また、トランプ氏は議会で進められている超党派の制裁法案にも注目している。この法案は共和党のリンゼー・グラム上院議員と民主党のリチャード・ブルメンサー上院議員が共同で提出したもので、ロシアに対する制裁の強化に加え、モスクワと貿易を行う国々に対しても厳しい措置を講じる内容となっている。特にロシア産の石油、天然ガス、ウランなどを購入する国に対し、最大500%の懲罰関税を課すことが盛り込まれており、ロイターは「この法案が可決されれば、ロシアの戦時経済とその同盟国に破壊的な打撃を与えることになる」と分析している。
軍事援助中止の「羅生門」
ホワイトハウスが対ロシアで強硬姿勢を打ち出す一方、重要兵器のウクライナへの輸送が一時中止された件をめぐり、依然として不可解な状況が続いている。中止されたとされる武器には、パトリオットミサイルやHIMARSロケット、AIM-120防空ミサイル、榴弾砲弾、AGM-114「ヘルファイア」ミサイル、スティンガーミサイルなどが含まれ、ウクライナの防衛体制が一時的に大きく損なわれた可能性が指摘されている。

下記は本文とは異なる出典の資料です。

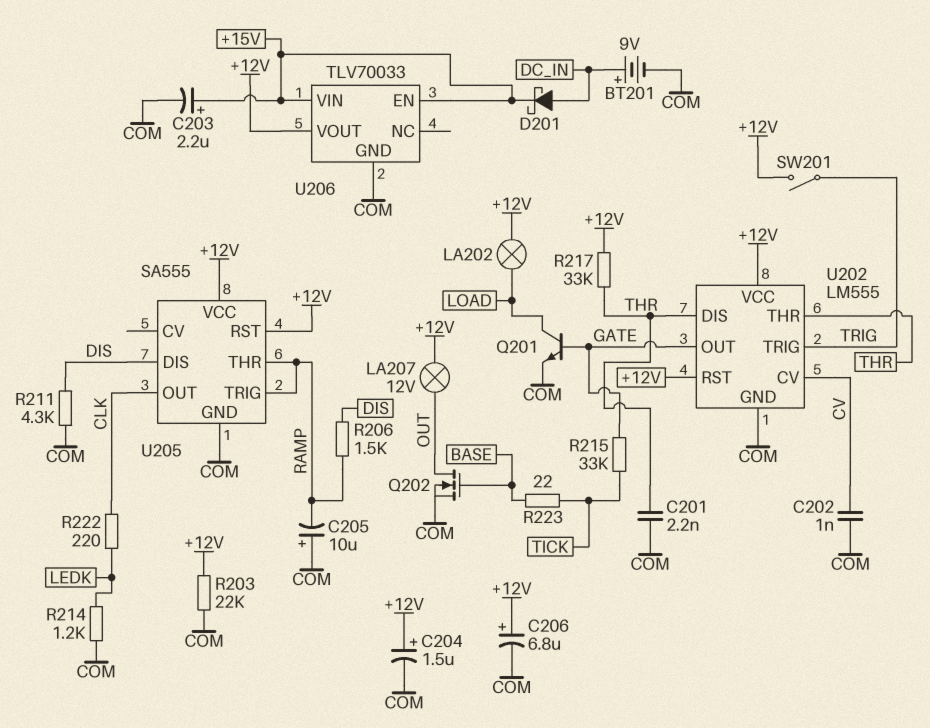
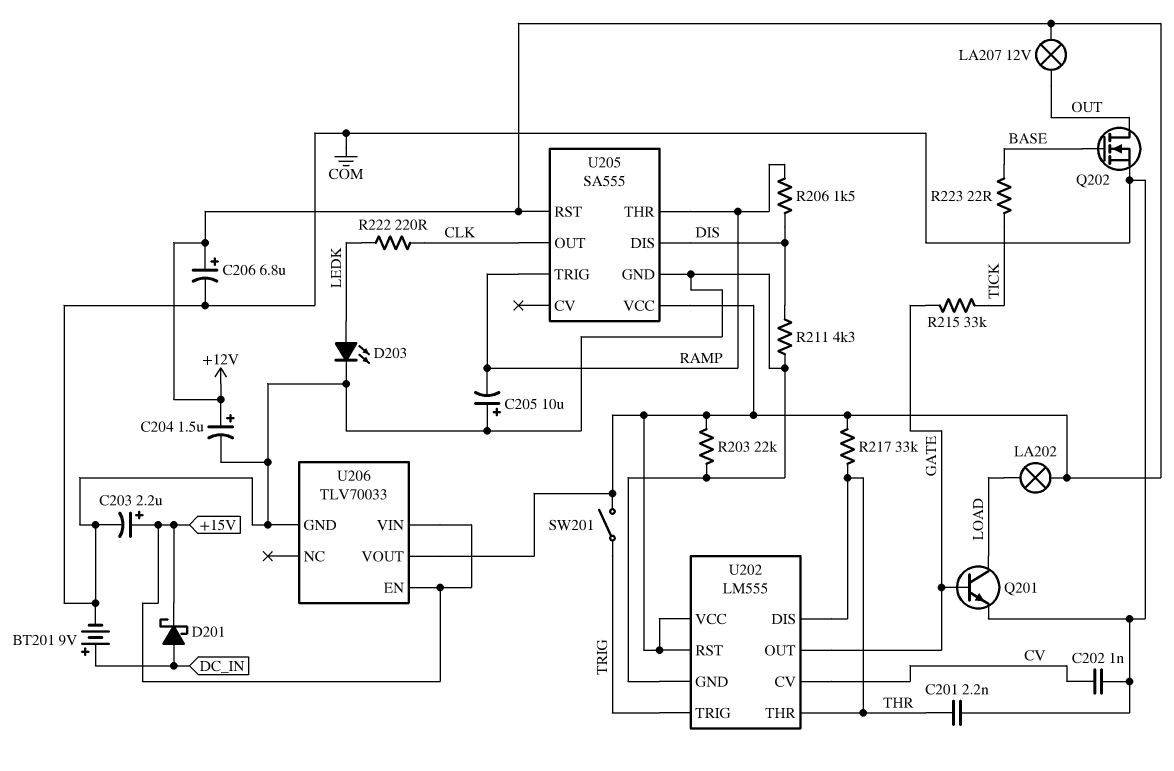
D203: none -> LED (A LEDK, K COM)
R214: 1.2k (COM, LEDK) -> none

8日、国防長官のヘグセス氏の隣に座ったトランプ大統領に対し、中止命令を出した人物について質問が飛んだが、「私は知らない。君たちが教えてくれないか?」と答え、疑念を深める結果となった。この回答によって、米政府内部の調整不足が露呈した形だ。トランプ氏はゼレンスキー大統領との電話会談でも、自らが援助停止を指示した事実はないと伝えている。
『ヨーロッパ政策分析センター(CEPA)』のアリーナ・ポリャコワ氏は、「軍事的および経済的な手段でロシアに代償を負わせるしかない」とし、現在のままではプーチン氏に戦争を止める理由がないと指摘。米政府の対応が不十分であることが事態を長引かせていると分析する。ホワイトハウスは既にペンタゴンに対し、パトリオットを含む追加武器の提供を要請済みで、同盟国にも同様の防御システム提供を働きかけていると、匿名の米官僚2名が語っている。
『エコノミスト』:トランプの方針転換はペンタゴンに難題を投じる
トランプ氏は軍事援助中止の決定者について明言を避けたが、『エコノミスト』はこの方針の始動者としてヘグセス氏と国防政策担当次官補のエルブリッジ・コルビー氏の名を挙げる。特にコルビィ氏は長年、リソースを欧州や中東からアジアに移すべきだと主張し、「アメリカの真の競争相手は中国であり、他国は自ら防衛を担うべき」とする考えを持ってきた。
国防総省のパーネル報道官は2日、「米国は世界中のすべての人に武器を送るわけにはいかない」と発言したが、『エコノミスト』はこれは誤解を招くと指摘。現在ウクライナに送られている兵器は米軍の在庫ではなく、請負業者の製造ラインから供給されたものであるため、米軍の備蓄に影響しないという。イスラエルに対する武器支援も同様に「在庫の影響」を受けていない。
とはいえ、パーネル氏は「全世界の軍事輸送を再評価中」とも述べ、「アメリカ第一」の優先順位に基づき、一部の武器が「在庫検討」の対象となっている可能性も示唆した。だが、重要な政策が大統領の決定で覆されたことに対するペンタゴン内の戸惑いは否定できない。
『エコノミスト』は、トランプ氏の今回の支援決定は「常識の勝利」であるとしながらも、彼の変わりやすい姿勢が追随者にとっても予測不可能であることを浮き彫りにしたと論じる。また、ウクライナへの支援停止がロシアに「暗黙の許可」を与える行為になると警告。特にパトリオットミサイルや防空システムの支援がなければ、クレムリンの攻勢を抑えることが難しくなるという。
しかし、トランプ政権が最近署名した「大きくて美しい法案」では、議会と政権のいずれもウクライナ支援のための予算を明示的に割り当てていない。軍用予算に組み込まれているわずかな支援枠も、2026年度の予算ではさらに削減される見通しとなっている。